There is much to learn in these short verses in Psalms 13. The encouragement today is to continue to seek Him and to become more and more intimate with Him, and to always remember the good things He has already done. I will continue to nurture my relationships with my God-given friends as well as I need them to encourage me during the hard times and kick my hind-end when I stray.
In this Psalm, there is more encouragement to grow in our relationship with Christ. David writes that God is looking about on the earth for one with understanding:
2 The LORD looks down from heaven on the entire human race; he looks to see if there is even one with real understanding, one who seeks for God.
How do we grow? How do we gain that understanding? Well, if you’re reading this, you’re doing it! God says that “faith comes by hearing, and hearing by the Word of God.” Reading the Scriptures is the best way to feed our spirits. His word grows us and washes us and teaches us as we read it. It’s living water to our spirits.
Lord, thank You again for Your Word. Please speak to me today and show me how to grow in faith and understanding.
Do you remember reading about David? Remember when Saul was out to kill David? What if someone of great power & resources hurled a javelyn at you, trying to kill you – would you run? That’s the advice they gave to David. I’m not sure if he wrote this Psalm during that time, but that’s the story I’m reminded of. This is a great testimony of David’s struggle with his temptation to run and hide instead of trusting God to defend him.
4 But the LORD is in his holy Temple; the LORD still rules from heaven. He watches everything closely, examining everyone on earth. 5 The LORD examines both the righteous and the wicked. He hates everyone who loves violence. 6 He rains down blazing coals on the wicked, punishing them with burning sulfur and scorching winds. 7 For the LORD is righteous, and he loves justice. Those who do what is right will see his face.
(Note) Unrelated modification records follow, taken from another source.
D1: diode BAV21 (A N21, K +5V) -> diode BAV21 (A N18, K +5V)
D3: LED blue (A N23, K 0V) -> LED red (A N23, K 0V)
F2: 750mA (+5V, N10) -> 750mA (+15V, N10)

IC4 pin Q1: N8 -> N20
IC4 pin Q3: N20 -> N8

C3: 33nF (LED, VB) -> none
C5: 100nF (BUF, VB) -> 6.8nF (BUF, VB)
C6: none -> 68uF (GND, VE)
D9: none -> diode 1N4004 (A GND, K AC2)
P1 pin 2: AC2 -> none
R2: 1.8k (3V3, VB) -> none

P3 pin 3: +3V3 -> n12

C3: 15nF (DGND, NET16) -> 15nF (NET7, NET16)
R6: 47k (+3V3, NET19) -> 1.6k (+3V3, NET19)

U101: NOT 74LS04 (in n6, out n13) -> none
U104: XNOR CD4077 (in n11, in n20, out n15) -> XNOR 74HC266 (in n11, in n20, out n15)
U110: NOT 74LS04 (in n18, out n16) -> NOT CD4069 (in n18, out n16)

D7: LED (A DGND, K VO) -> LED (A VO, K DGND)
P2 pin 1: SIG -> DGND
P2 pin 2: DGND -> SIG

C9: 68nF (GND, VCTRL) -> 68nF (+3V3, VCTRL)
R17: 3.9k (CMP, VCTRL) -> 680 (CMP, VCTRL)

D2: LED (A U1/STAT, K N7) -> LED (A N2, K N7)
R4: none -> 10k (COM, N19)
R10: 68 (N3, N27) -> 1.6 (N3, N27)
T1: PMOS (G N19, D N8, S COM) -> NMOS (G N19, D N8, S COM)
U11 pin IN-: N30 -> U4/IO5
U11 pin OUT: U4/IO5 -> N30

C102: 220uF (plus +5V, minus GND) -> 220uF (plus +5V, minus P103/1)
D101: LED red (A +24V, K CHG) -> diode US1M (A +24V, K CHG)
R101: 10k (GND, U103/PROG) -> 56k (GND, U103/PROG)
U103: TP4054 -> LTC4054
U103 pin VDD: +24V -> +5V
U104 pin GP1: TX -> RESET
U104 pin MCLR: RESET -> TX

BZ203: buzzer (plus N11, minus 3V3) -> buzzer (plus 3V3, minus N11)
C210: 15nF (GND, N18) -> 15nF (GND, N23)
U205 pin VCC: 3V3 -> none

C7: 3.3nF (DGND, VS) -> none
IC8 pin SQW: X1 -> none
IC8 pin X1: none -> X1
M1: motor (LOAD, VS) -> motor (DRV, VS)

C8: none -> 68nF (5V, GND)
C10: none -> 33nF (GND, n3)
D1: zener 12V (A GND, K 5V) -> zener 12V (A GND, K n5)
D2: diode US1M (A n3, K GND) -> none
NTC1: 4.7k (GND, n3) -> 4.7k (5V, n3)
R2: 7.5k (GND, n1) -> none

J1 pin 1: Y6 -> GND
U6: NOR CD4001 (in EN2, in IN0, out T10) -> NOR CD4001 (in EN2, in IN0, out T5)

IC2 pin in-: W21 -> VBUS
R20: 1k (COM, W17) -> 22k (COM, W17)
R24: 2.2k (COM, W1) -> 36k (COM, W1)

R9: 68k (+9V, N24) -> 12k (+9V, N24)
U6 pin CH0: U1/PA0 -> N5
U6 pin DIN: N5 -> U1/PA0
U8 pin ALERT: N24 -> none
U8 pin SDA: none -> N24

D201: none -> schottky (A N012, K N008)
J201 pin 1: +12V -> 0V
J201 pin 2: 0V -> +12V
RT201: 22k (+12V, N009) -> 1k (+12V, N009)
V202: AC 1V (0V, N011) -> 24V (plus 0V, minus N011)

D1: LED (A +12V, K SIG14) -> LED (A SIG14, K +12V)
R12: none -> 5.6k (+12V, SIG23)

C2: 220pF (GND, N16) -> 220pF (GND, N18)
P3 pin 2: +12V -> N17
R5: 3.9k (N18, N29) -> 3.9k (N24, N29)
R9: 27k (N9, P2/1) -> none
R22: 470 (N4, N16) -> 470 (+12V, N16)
God loves justice. We may not see it now, but God knows how we have been wronged. Our responsibility is not to cut and run, nor is it to get even. Our job is simply to trust Him in all circumstances.
I’m reminded of the promise in Isaiah 54:17:
“No weapon that is formed against you will prosper; And every tongue that accuses you in judgment you will condemn. This is the heritage of the servants of the LORD, And their vindication is from Me,” declares the LORD.”
Kind of takes the pressure off, no?
Psalms 12 also talks of the Lord’s protection:
6 The LORD’s promises are pure, like silver refined in a furnace, purified seven times over. 7 Therefore, LORD, we know you will protect the oppressed, preserving them forever from this lying generation, 8 even though the wicked strut about, and evil is praised throughout the land.